Park rangers and environmentalists face growing threats to their safety as they work to protect Costa Rica’s national parks and wildlife from poachers, illegal miners and drug traffickers.
The struggles park rangers face fending off illegal gold miners in the secluded Corcovado National Park, published in a Tico Times report last March and in a new story over the weekend by La Nación, are one dimension of a problem that also involves conservationists and a legal system underequipped to prosecute offenders.
Miners damage Corcovado by digging up the earth, destroying riverbeds and littering. The report estimated that there are up to 250 miners responsible for damaging 10 square kilometers of the pristine national park, who remove upwards of $2,000 in gold from the park daily.

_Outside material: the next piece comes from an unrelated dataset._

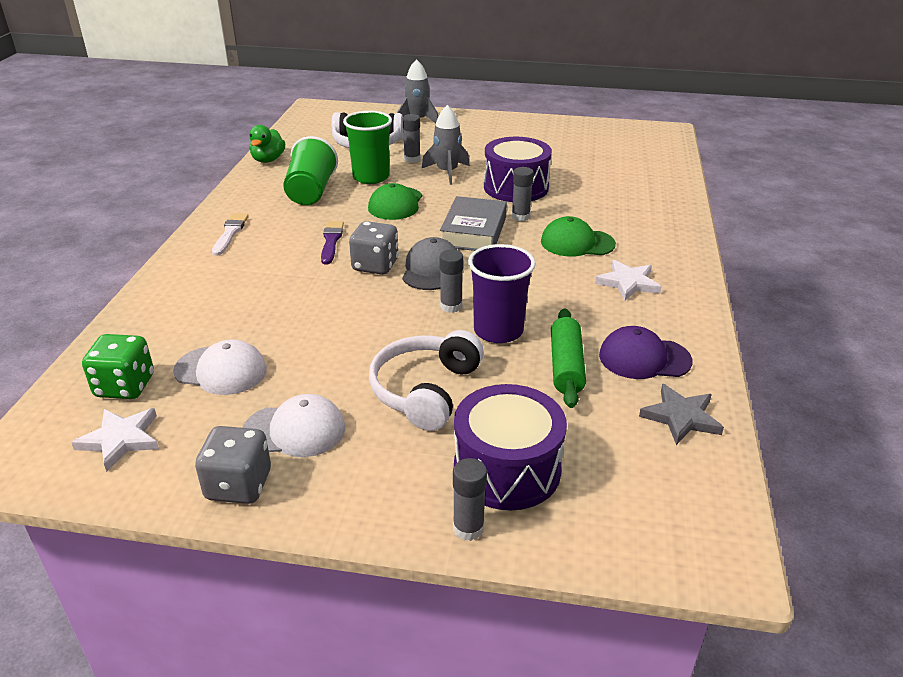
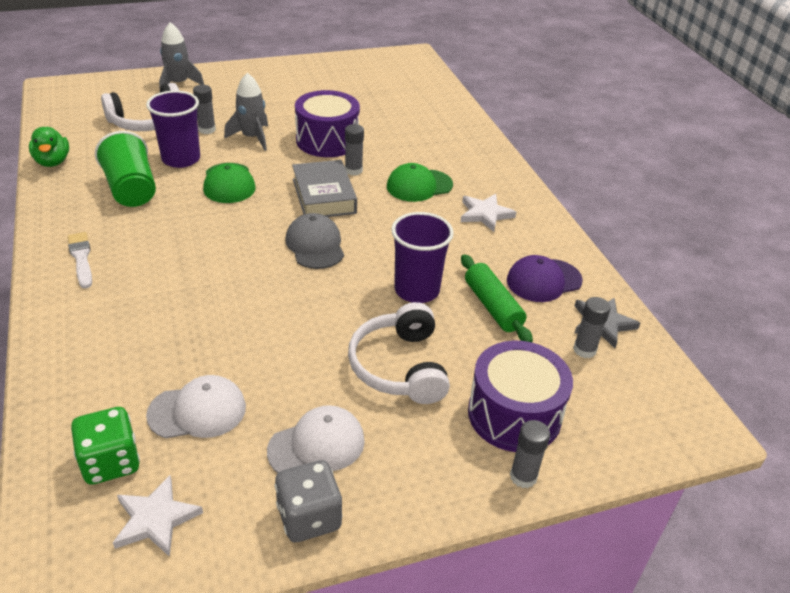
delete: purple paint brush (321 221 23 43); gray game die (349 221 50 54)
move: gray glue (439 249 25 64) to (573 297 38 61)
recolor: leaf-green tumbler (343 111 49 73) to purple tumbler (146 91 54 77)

But they can also be deadly. One ranger interviewed by the newspaper said a prospector put a gun to his head. Carlos Madriz Vargas, prevention and control program manager for the Osa Conservation Area (ACOSA), told the newspaper it was a matter of time before the conflict escalates.
As The Tico Times reported, economic concerns–for the parks and miners–play a critical role in the mounting tensions between these two groups.
Both the Environment and Energy Ministry (MINAE), and National System of Conservation Areas (SINAC), the government departments responsible for national parks in Costa Rica saw their budgets slashed by 15 and 16.4 percent, respectively, in 2012. When the government turned off the flow of money, private funding for the park, especially following the global financial crisis in 2008, also dried up.
Unable to hire new employees, Corcovado is left with a dwindling, ageing force of rangers who are less equipped to make the rounds necessary to deter the illegal mining.
Meanwhile, gold mining in the park is cyclical, driven by seasonal tourism. Faced with a lack of economic options in rural Osa, many residents turn to panning for gold in the park to make ends meet.
Out-gunned and under-staffed, park rangers are forced to take on new responsibilities. “The job of the park ranger has changed from just protecting the environment to acting like police,” SINAC Director Rafael Gutiérrez told The Tico Times this month.
MINAE did not respond to The Tico Times’ requests for comment.
Threats and violence against rangers and environmentalists became national news when the body of 26-year-old turtle conservationist Jairo Mora was found dead with signs of torture in the province of Limón on May 31. While authorities have offered little information about the case, many believe that Mora’s killers were involved in drug trafficking.
Law enforcement said that they had suspects in the case and hinted that there could be arrests as early as this week.
Last week, the Costa Rican Conservation Federation (FECON) called on Ombudswoman Ofelia Taitelbaum to create a commission to investigate attacks on conservationists.
Farmer and environmental activist Alcides Parajeles claimed that trespassing hunters shot at him on his property on the Osa Peninsula. The court dismissed his case after he was unable to provide witnesses.
Impunity is one of the biggest hurdles to combating illegal mining, according to La Nación. Since 2011, only one out of 60 formal complaints about illegal mining ever made it to court.
The newspaper pointed out when the Public Security Ministry and ACOSA conducted Operation “Green Gold,” an anti-mining sweep, in April, 16 prospectors captured were released almost immediately because there was no criminal offense for illegal mining.
For the first time this June, four people were sentenced to three months in prison for illegal gold mining in Corcovado, La Nación reported. Two, however, were later released because of a lack of evidence.
A new bill would reorganize the national park system and provide funds to hire more park rangers, arm them, and purchase new equipment. In the meantime, however, rangers and citizens alike face increasingly bold intruders.